Under the null, \(T_{\mathrm{PCM}} \xrightarrow{d} \mathcal{N}(0, 1)\) under nuisance rate conditions analogous to GCM’s (Lundborg et al., 2024). Crucially, validity of the test does not require \(\hat{h}\) to be a good predictor of \(Y\) — only that the residualisation step is consistent — so PCM remains assumption-lean (Lundborg et al., 2024).

Assumptions¶

Conditional mean independence null. PCM tests \(\mathbb{E}[Y \mid X, Z] = \mathbb{E}[Y \mid Z]\) (i.e. the conditional mean of \(Y\) does not depend on \(X\) given \(Z\)), not full conditional independence (Lundborg et al., 2024).
Consistent residualisation. \(\hat{m}_h\) and \(\hat{m}_Y\) must converge fast enough for studentised normal calibration; flexible learners with sample splitting typically suffice (Lundborg et al., 2024).
Variable types.
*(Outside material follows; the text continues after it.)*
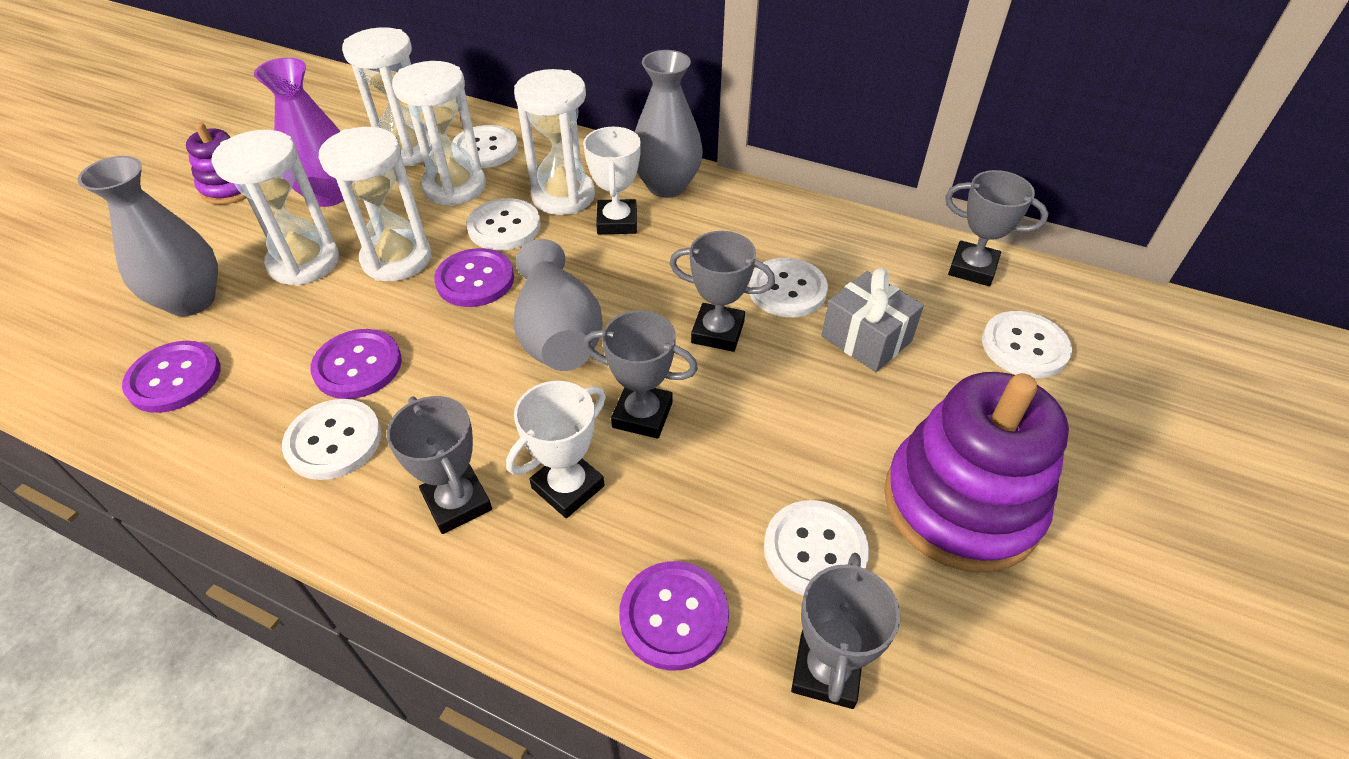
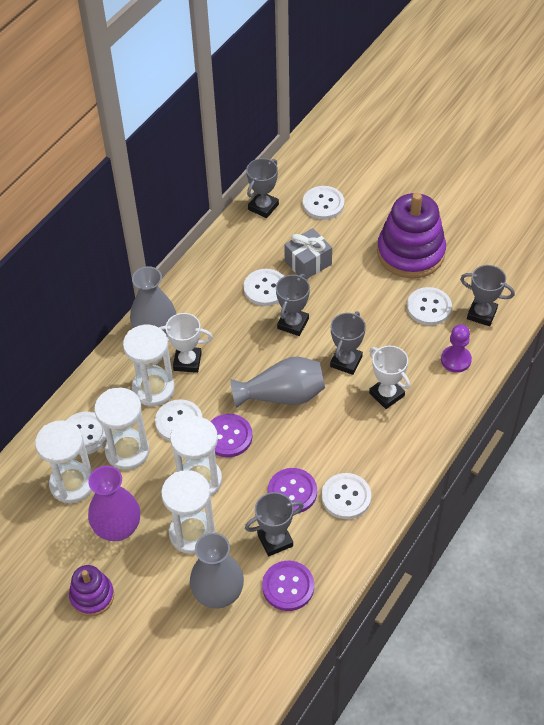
camera: 80 degrees left, 5 degrees up
(457, 502) = (391, 439): grey trophy -> grey trophy (275, 540)
(674, 616) = (456, 360): purple button -> purple pawn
Random forest nuisance regressions handle continuous, discrete, or mixed \(X\), \(Y\), and \(Z\) natively; no separate type declaration is required (Shah & Peters, 2020; Lundborg et al., 2024).
Sample size. Both folds need to be large enough for the projection step on the first fold and the test statistic on the second fold (Lundborg et al., 2024).
Optimality. A spline-regression version achieves the minimax optimal rate for this nonparametric testing problem (Lundborg et al., 2024).
Dtype validation is opt-in. Passing data outside the declared dtype produces undefined results; call Test.validate_data(data) to check. citk does not enforce supported_dtypes at construction.

v0.1.0 implementation notes¶

The pycomets backend, regressor (RandomForestRegressor), the projection estimator, and the sample-splitting fold count are not surfaced as constructor kwargs in v0.1.0. Future minor versions may add explicit kwargs additively. Empty conditioning set is handled by substituting a constant column \(Z = 0\), as in :doc:/tests/gcm_test.

Code Example¶import numpy as np
from citk.tests import PCM

# Non-linear chain: X -> Z -> Y
n = 500
X = np.random.randn(n)
Z = np.sin(X) + 0.2 * np.random.randn(n)
Y = Z**2 + 0.2 * np.random.randn(n)
data = np.vstack([X, Y, Z]).T

# Initialize the test (uses pycomets random forest regression with sample splitting)
pcm_test = PCM(data)

# Test for conditional independence of X and Y given Z
# Expected: p-value is large (cannot reject H0 of independence)
p_value_conditional = pcm_test(0, 1, [2])
print(f"P-value for X _||_ Y | Z: {p_value_conditional:.4f}")

# Test for unconditional independence of X and Y
# Expected: p-value is small (reject H0 of independence)
p_value_unconditional = pcm_test(0, 1)
print(f"P-value for X _||_ Y: {p_value_unconditional:.4f}")

API Reference¶

For a full list of parameters, see the API documentation: :class:citk.tests.ml_based_tests.PCM.

References¶

Lundborg, A. R., Kim, I., Shah, R. D., & Samworth, R. J. (2024). The projected covariance measure for assumption-lean variable significance testing. The Annals of Statistics, to appear.

Shah, R. D., & Peters, J. (2020). The hardness of conditional independence testing and the generalised covariance measure. The Annals of Statistics, 48(3), 1514-1538.